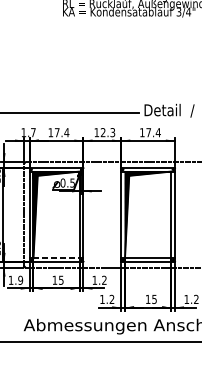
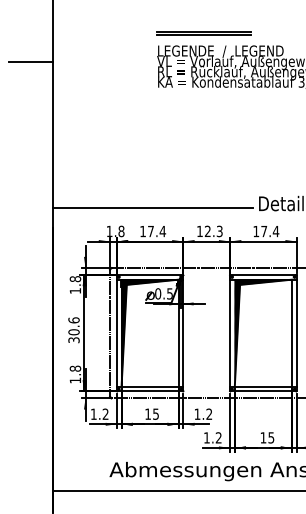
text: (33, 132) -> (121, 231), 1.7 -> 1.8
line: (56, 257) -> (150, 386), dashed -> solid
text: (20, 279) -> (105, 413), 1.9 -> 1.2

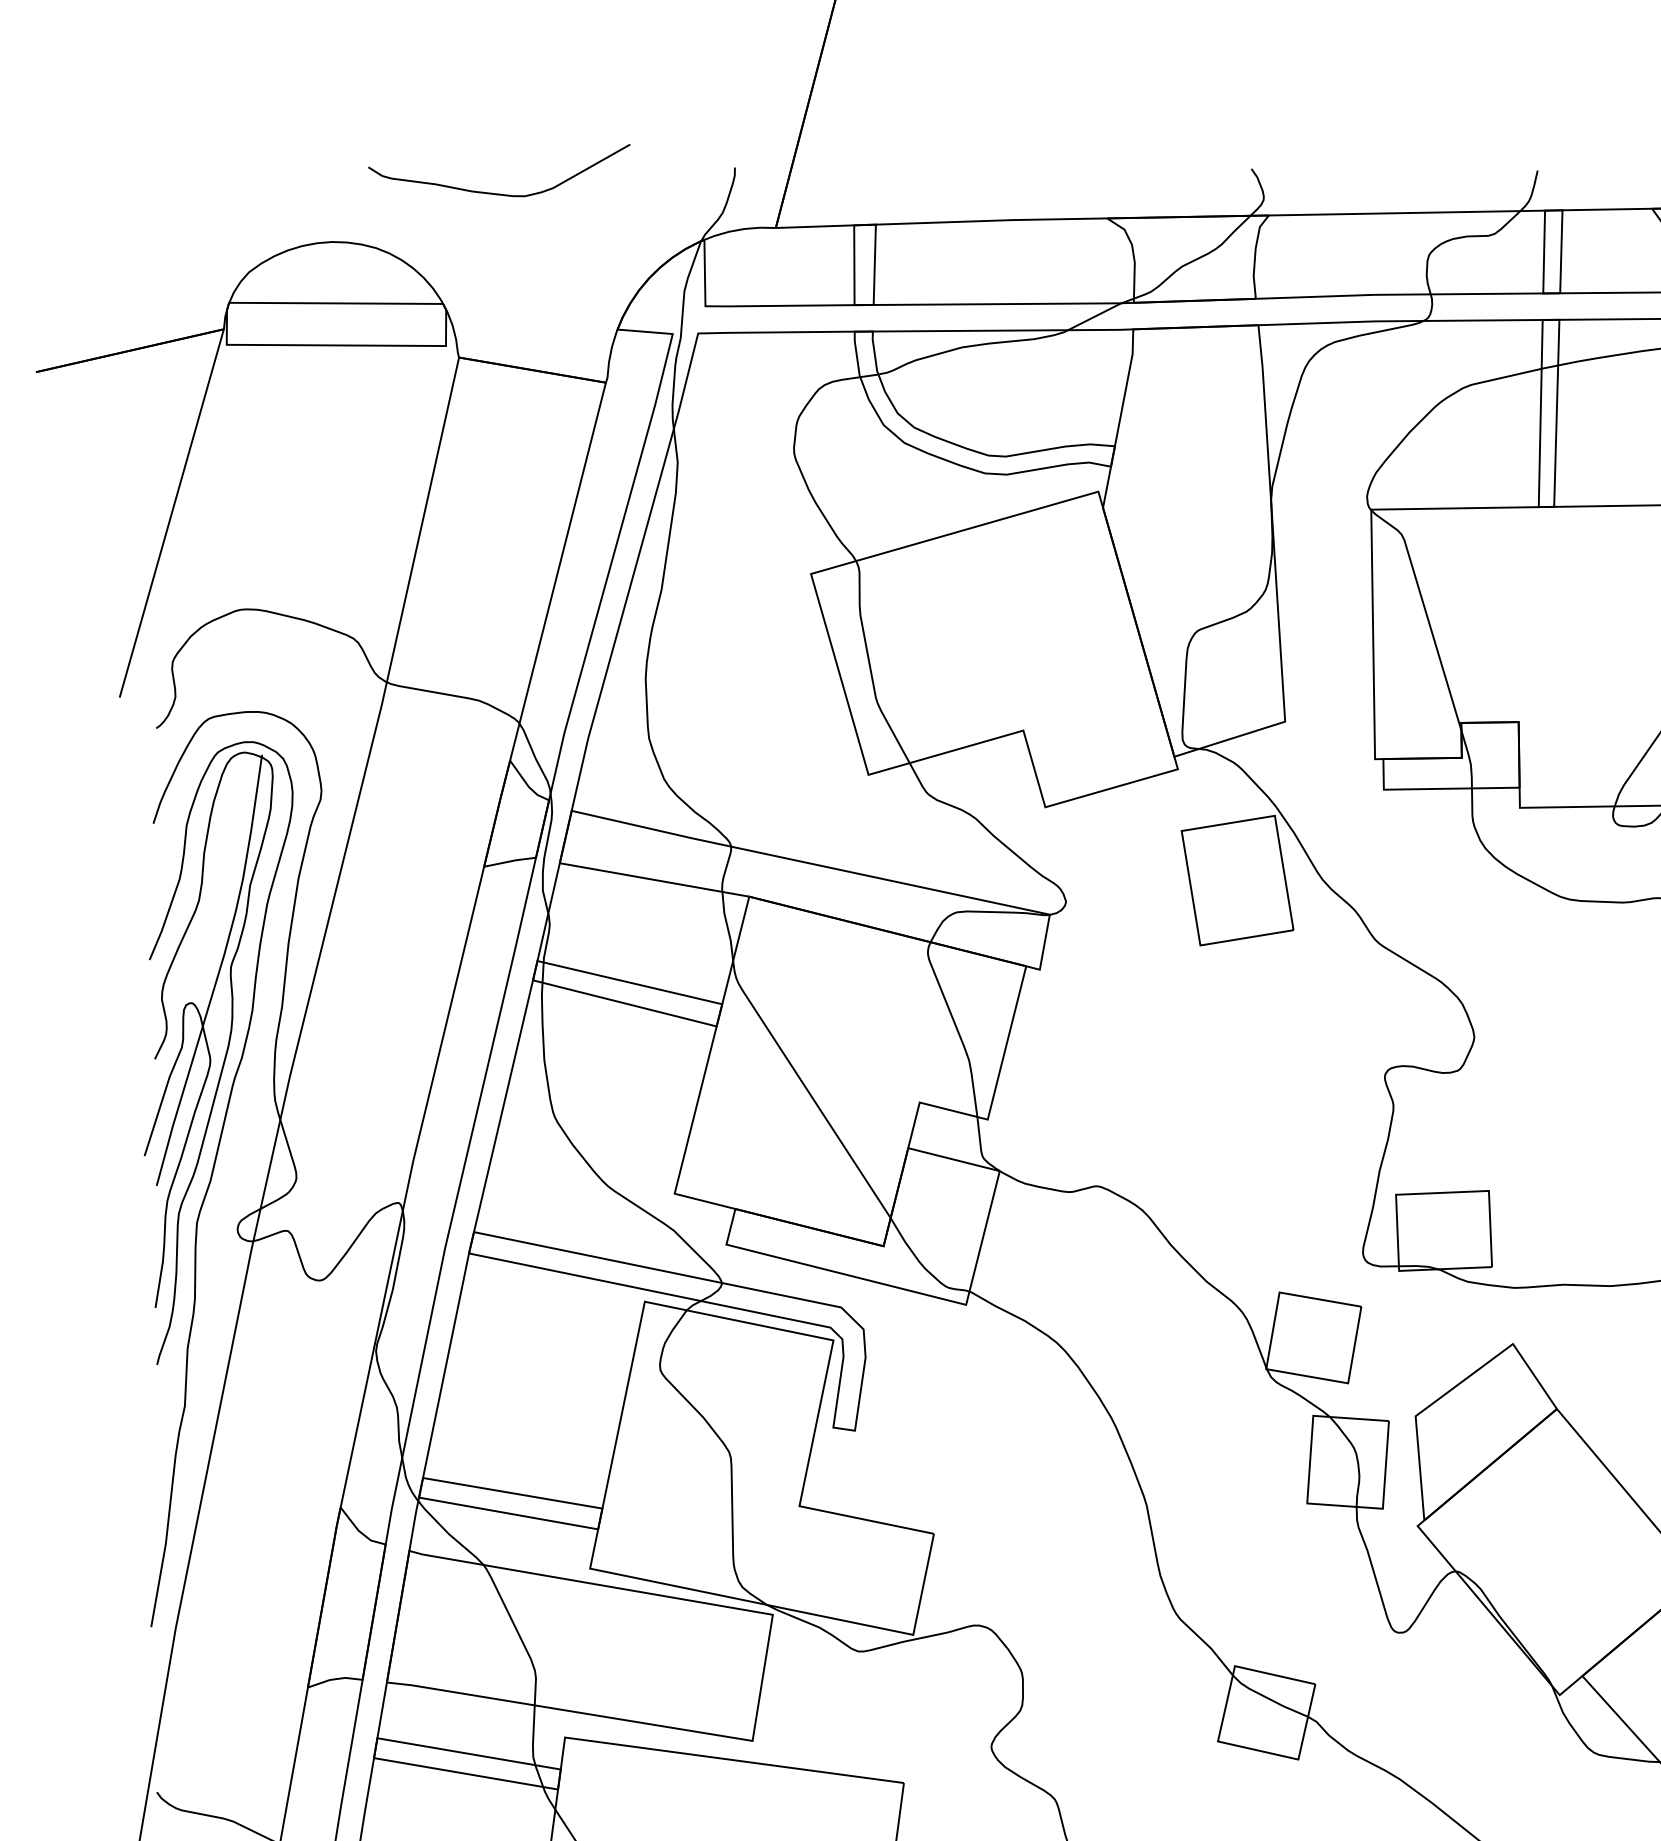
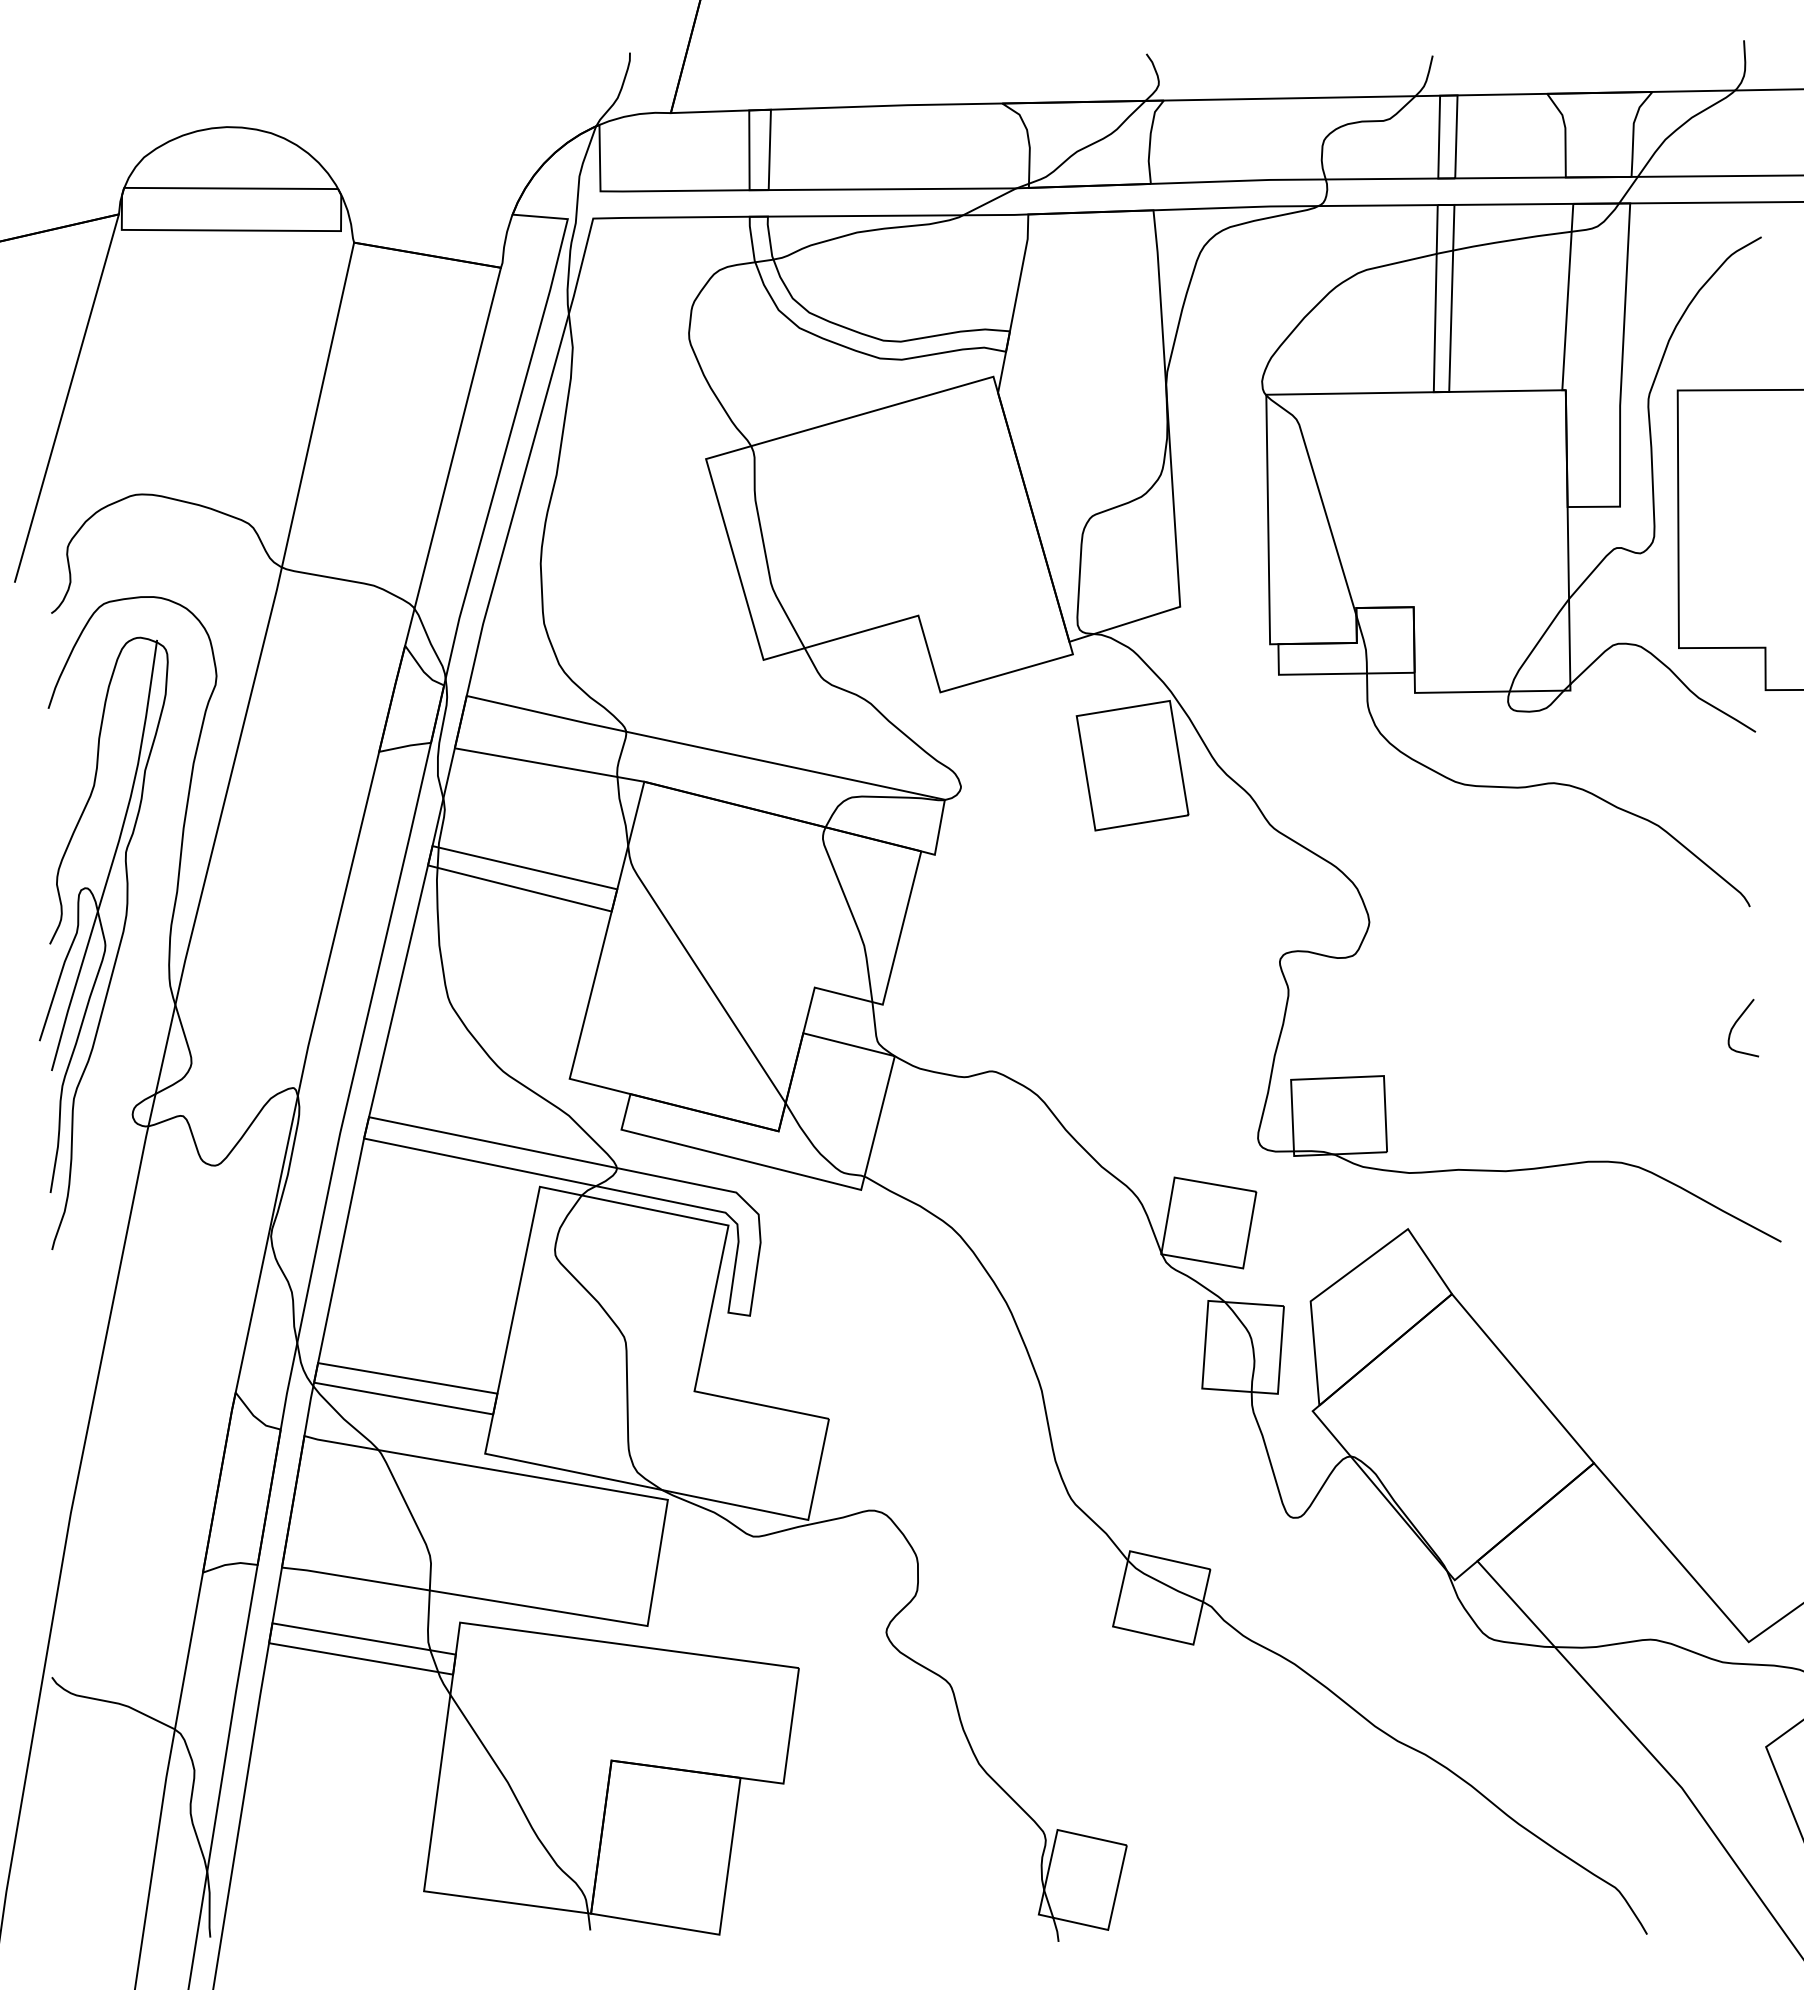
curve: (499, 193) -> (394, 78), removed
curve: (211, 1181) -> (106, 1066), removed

· · · ·

Would you write out the data exactly, with no pictures in the copy?

- [PROBLEM SOLUTION]:
text: (33, 132) -> (121, 231), 1.7 -> 1.8
line: (56, 257) -> (150, 386), dashed -> solid
text: (20, 279) -> (105, 413), 1.9 -> 1.2

curve: (499, 193) -> (394, 78), removed
curve: (211, 1181) -> (106, 1066), removed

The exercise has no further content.